Facebook's May 2012 IPO spooked many investors because of trading glitches and questions about the company's ability to grow mobile revenue. But the company has since soothed critics by proving it can make money from mobile advertisements. The stock is now trading well above its $38 IPO price after losing more than half of its value in the first four months of trading.
The next batch of startups expected to test their fate on the public market doesn't include names as well known as Twitter or Facebook, so splashy IPOs of either's caliber are unlikely. Twitter's $1.82 billion market debut made it the second largest Internet IPO in the world, relegating Google Inc.'s stock market debut in 2004 to third place.
Twitter could prove even more influential than its IPO predecessors because of the route to market it chose -- and its shaky financial condition. The San Francisco company took advantage of a federal law passed last year that allows companies with less than $1 billion in revenue in its last fiscal year to keep its IPO documents under seal until the final few weeks before a price is set on a stock offering. This alternative -- known as the Jumpstart Our Business Startups, or JOBS, Act -- allowed Twitter to secretly fine-tune its filing to satisfy regulators.
Although Twitter filed its IPO paperwork in July, the information wasn't unsealed until Oct. 3 -- just five weeks before its stock market debut. In contrast, Facebook's IPO filing was accessible -- and picked over -- for more than four months before the company's stock market debut.

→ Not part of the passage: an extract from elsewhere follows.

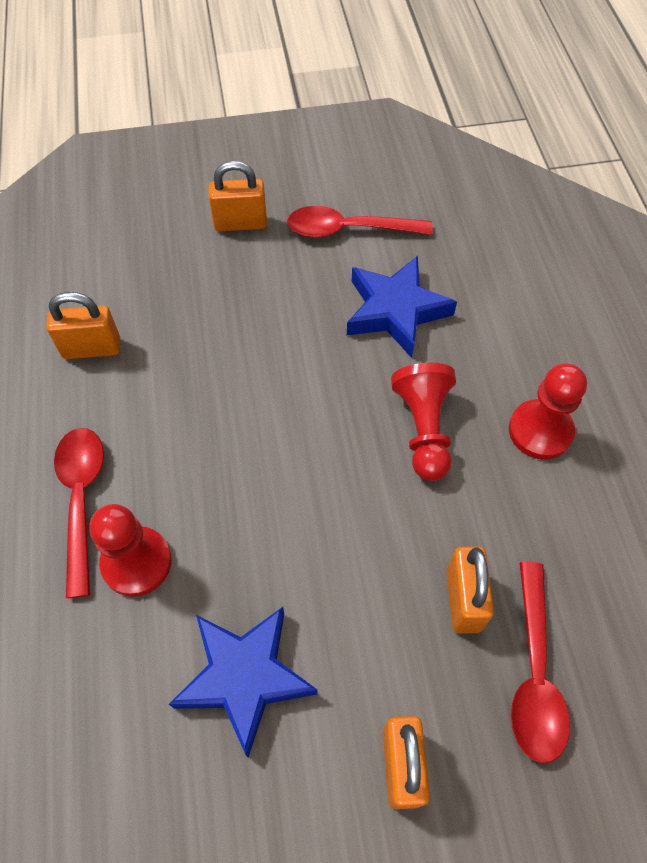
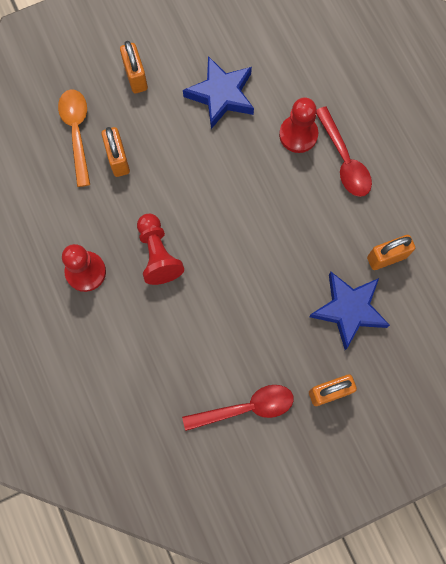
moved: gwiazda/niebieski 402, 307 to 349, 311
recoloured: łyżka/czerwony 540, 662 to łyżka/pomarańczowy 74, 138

The confidentiality provided by the JOBS act means some promising startups may have already started the process to go public, but haven't yet revealed their plans.
By keeping its finances under wraps, Twitter minimized the amount of time people had to dissect the mounting losses the company is absorbing as it expands its service to accommodate 232 million global users. Investors' willingness to embrace a company that has lost nearly $500 million since its 2006 inception is likely to embolden other unprofitable startups.
As privately held companies, startups rarely reveal anything about their finances until their IPO filings. But some, such as Snapchat and Pinterest, are generating little or no revenue as they subsist on venture capital. Many of the companies that are producing revenue rely on advertising, a dependence that worries Larry Chiagouris, marketing professor Pace University's Lubin School of Business in New York.
"If you fast-forward beyond the next 24 months, people will realize that these companies just aren't going to make a lot of money," he says. "Advertisers are not putting a large portion of their budgets into these companies."
Chiagouris thinks the stampede to invest in Twitter and other money-losing startups is heading in the same direction as the dot-com bubble of the late 1990s when a horde of unprofitable Internet companies were ushered on to Wall Street.
"People are chasing the dream of profits as opposed to any evidence of profits," Chiagouris says. "And it's a hope, it's a wish, it's a dream, but that's all it is right now."